After carefully weighing my options, I decided to go home last night.
The nurses gave me their blessing to go; there was no danger of infection since Allie had been at home just the day before.
Joe stayed with baby Allie, happy to be needed and confident that he could handle her without me.
I brought dinner (from Burger King – a special treat) when I picked Grace up from our friend’s house. She squealed and danced when I opened the front door.
On the way home, I asked Grace who she wanted to stay with today.
No one, she answered. I’m coming to the hospital with you.
“Oh, Gracie. I really wish you could,” I responded. “But you can’t. There are so many sick babies and children there that you could get sick. I don’t want you to have to stay in the hospital, too.”
Neither of us mentioned the hospital again.
When we got home, Grace sat on my lap, and I put my arms around her. We watched her new favorite tv show on the Tivo (Jake and the Neverland Pirates) while we cuddled and giggled.
By 8 o’clock, Grace and I were both exhausted. We climbed into my big bed together, pulled up the covers, and fell asleep.
Shortly after she began to snore, Grace draped her arm over me.
Waking up in the darkness, my hip tingled, Grace’s arm laid over me, and her body was so close that she may has well have been a chick sitting underneath a hen.

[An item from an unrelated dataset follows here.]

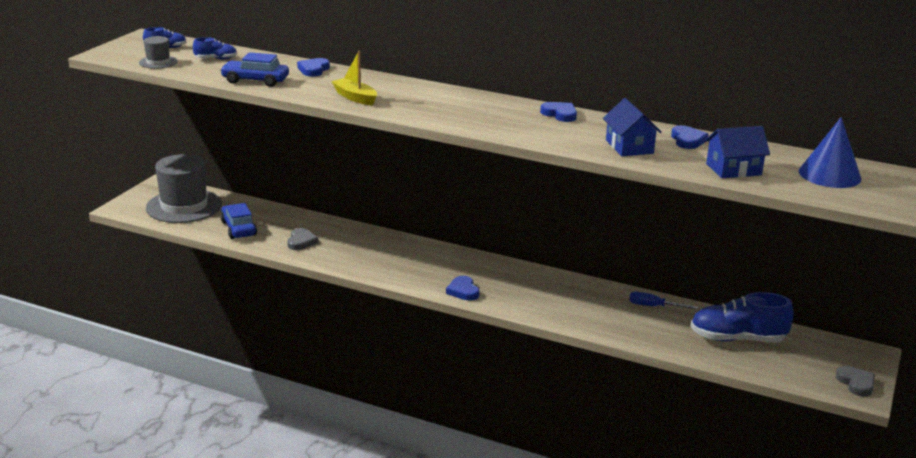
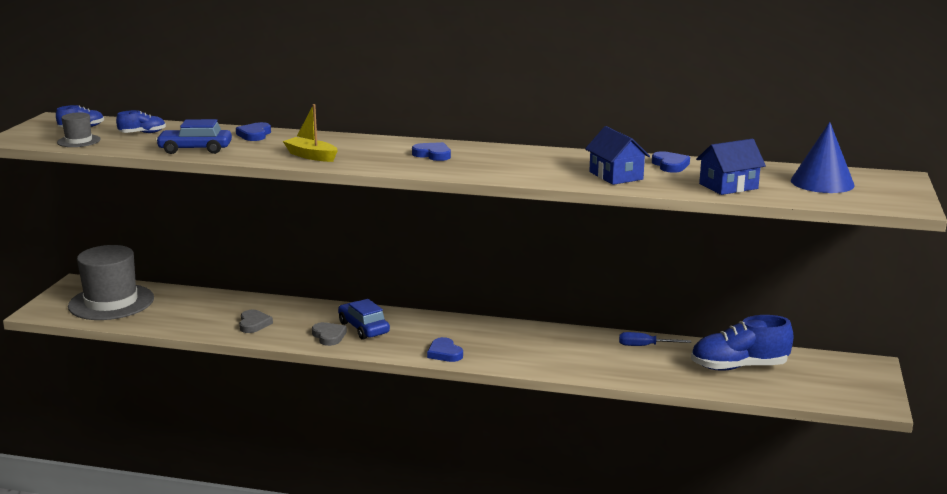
camera: 10 degrees left, 5 degrees down
(238, 228) = (180, 318): blue car -> blue car (363, 328)
(560, 114) = (532, 153): blue heart -> blue heart (433, 154)
(856, 383) = (869, 394): grey heart -> grey heart (329, 336)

She was taking no chances. She wanted to make sure I didn’t go anywhere; she needed to be close.
She was close.
All night long.
Once, I woke up because I was precariously close to the edge of the bed. If I’d rolled over breathed deeply, I would have fallen to the floor.
We slept twelve hours, cuddled together like fowl.
When we woke, we shared a banana, read books, and called to check on Allie. As the baby whined on her father’s shoulder, Grace said, She’s saying hi to me, isn’t she? She misses me!
The time came for me to shower and return to the hospital, and I hugged and kissed my Gracie Anna and dropped her off at Grandma’s house.
She ran into the house, not at all concerned that I was leaving without her.
What a difference a few hours makes.